Знаменитый ряд стереотипов русского мышления "фрукт - яблоко", "поэт - Пушкин" можно смело продолжить парой "Волошин - Коктебель". Или "Коктебель - Волошин".
Перемена этих слагаемых не важна.
Хотя Волошин был не первым, кто стал отдыхать там (да и не отдыхал он в Коктебеле, а жил), и не был единственной знаменитостью, топтавшей берега этой бухты и скальные тропы Кара-Дага. Отдыхали там другие писатели, художники, актеры и актрисы - его современники, и тысячи признанных писателей, их чад и домочадцев, и все мы - бесчисленная приблудная шантрапа. Съездить туда было все равно как съездить в Ниццу. Ницца, впрочем, была мифом, а Коктебель - реальностью. Среди плавящегося асфальта больших городов коктебельскую бухту вспоминают так же, как вспоминает нищий русский князь в чреве Парижа свое родовое имение.
Среди историй про Волошина самая показательная - следующая. Лучше прочих ее рассказывает Вересаев: "У власти были красные - он умел дружить с красными; при белых - с белыми. И в то же время он всячески хлопотал перед красными за арестованных белых, а перед белыми - за красных. Однажды при белых на одной из дач был подпольный съезд большевиков. Контрразведка накрыла его, участники съезда убежали в горы, а один явился к Волошину и попросил его спрятать. Волошин спрятал его на чердаке, очень мужественно и решительно держался с нагрянувшей контрразведкой, так что те даже не сочли нужным сделать у него обыск. Когда впоследствии благодарили его за это, сказал:
- Имейте в виду, когда вы будете у власти, я так же буду поступать с вашими врагами".

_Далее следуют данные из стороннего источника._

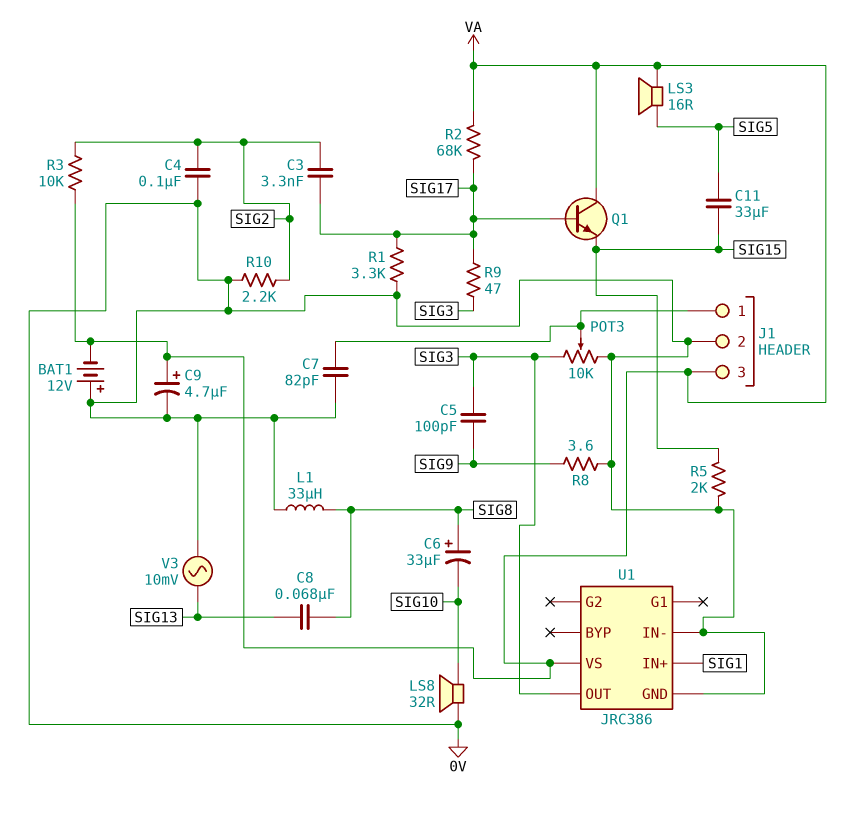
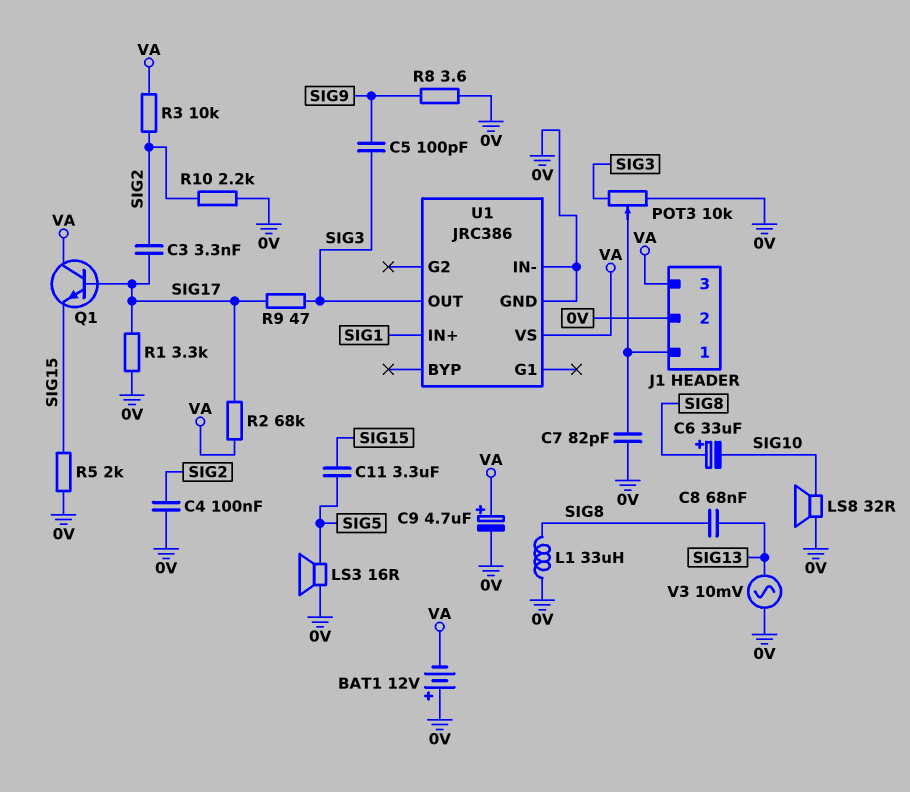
C11: 33uF (SIG5, SIG15) -> 3.3uF (SIG5, SIG15)
LS3: speaker 16R (SIG5, VA) -> speaker 16R (0V, SIG5)

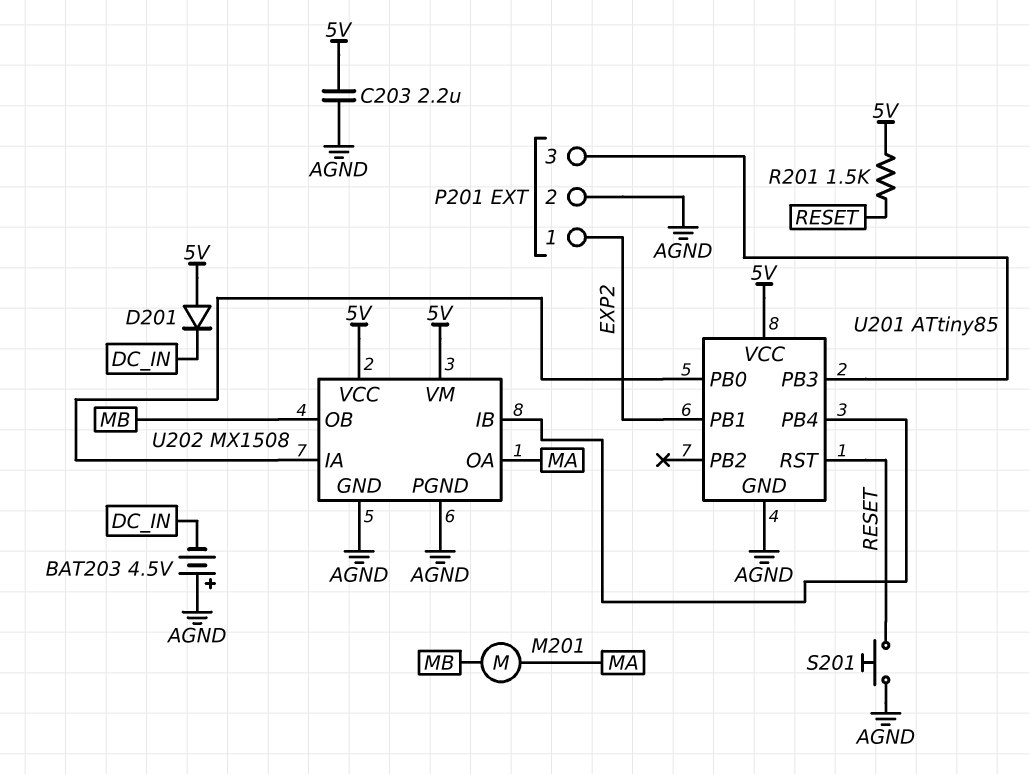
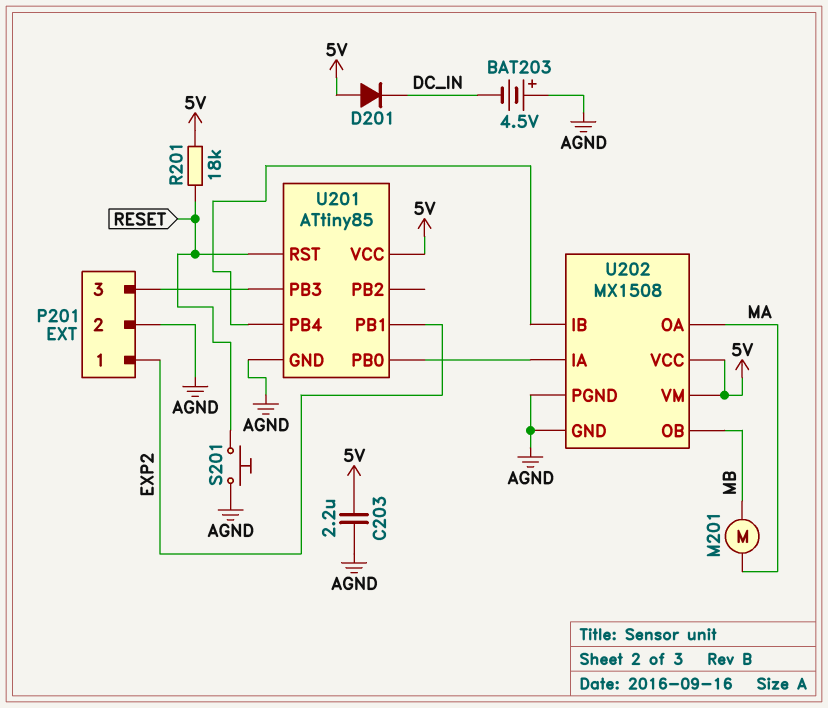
R201: 1.5k (5V, RESET) -> 18k (5V, RESET)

Это могло случиться только в Коктебеле. И Волошин стал настоящим гением этого места. В разных значениях слова "genius", дух места и его прародитель одновременно. Все мемуаристы рассказывают о том, как Волошин вслед античным героям бегал по пустынной тогда местности в длинной рубахе, похожей на греческий хитон, и сандалиях. Правда, окрестные татары как-то попросили его что-нибудь надевать под этот хитон, потому что картина смущала их дочерей.
Человек синтеза, он был художником, поэтом, теоретиком культуры, но главное - он создал свой стиль. Стиль легкого коктебельского воздуха.
Он справедливо утверждал, что именно его профиль, а не профиль Пушкина изображают скалы Кара-Дага. Потому что именно с Волошина стал "Коктебель" не подписью на карте, а культурным понятием. Именно от Волошина началась история сугубо писательского Коктебеля, с того момента, когда он отдал свой дом Союзу писателей.
А семьдесят лет назад он умирал там.
Лидия Аренс писала, что умирал он трудно: "Творчество ушло, и жить Максимилиану Александровичу было незачем. <...> Я как-то дежурила у Максимилиана Александровича ночью, и он вдруг спросил меня: "Скажи, Лида, на какую букву легче дышать?" Нам запрещалось с ним разговаривать, и я, удивленная его вопросом, подумав немного, ответила: "Не знаю". Прошло, наверное, около получаса, когда Максимилиан Александрович вдруг сказал: "На букву "и". Сразу я даже не поняла, а потом сообразила, что он передышал на весь алфавит и сделал вывод".
Воздуха действительно не хватало. Это вполне поэтическая фенология. Воздух тридцать второго года был более вязким, чем даже воздух двадцать первого.
Дальше все было не по-летнему грустно. В темноте при свете "летучей мыши" сняли с гения места гипсовую маску. Гипс сопротивлялся и рвал мертвого писателя за бороду. Теплый гипс сделал лицо Волошина снова мягким и теплым, стали открываться глаза и рот. Жизнь сопротивлялась, но холод взял свое.
Когда его внесли на гору, то стоящая вокруг толпа ждала речей, а прочли два стихотворения, одно - волошинский "Коктебель", а второе - Боратынского.
Упала вниз каменистая земля, а Волошин растворился в акварельном прибрежном воздухе.
В Коктебеле мало что осталось от киммерийского пейзажа столетней давности - потомки не читают стихов и экономят на хитонах. Остался только горный профиль и, может быть, - утренний воздух, когда в нем мало еще шашлычного чада и ночного парфюма. А умение писателей прятать красных от белых и белых от красных, увы, совсем утеряно.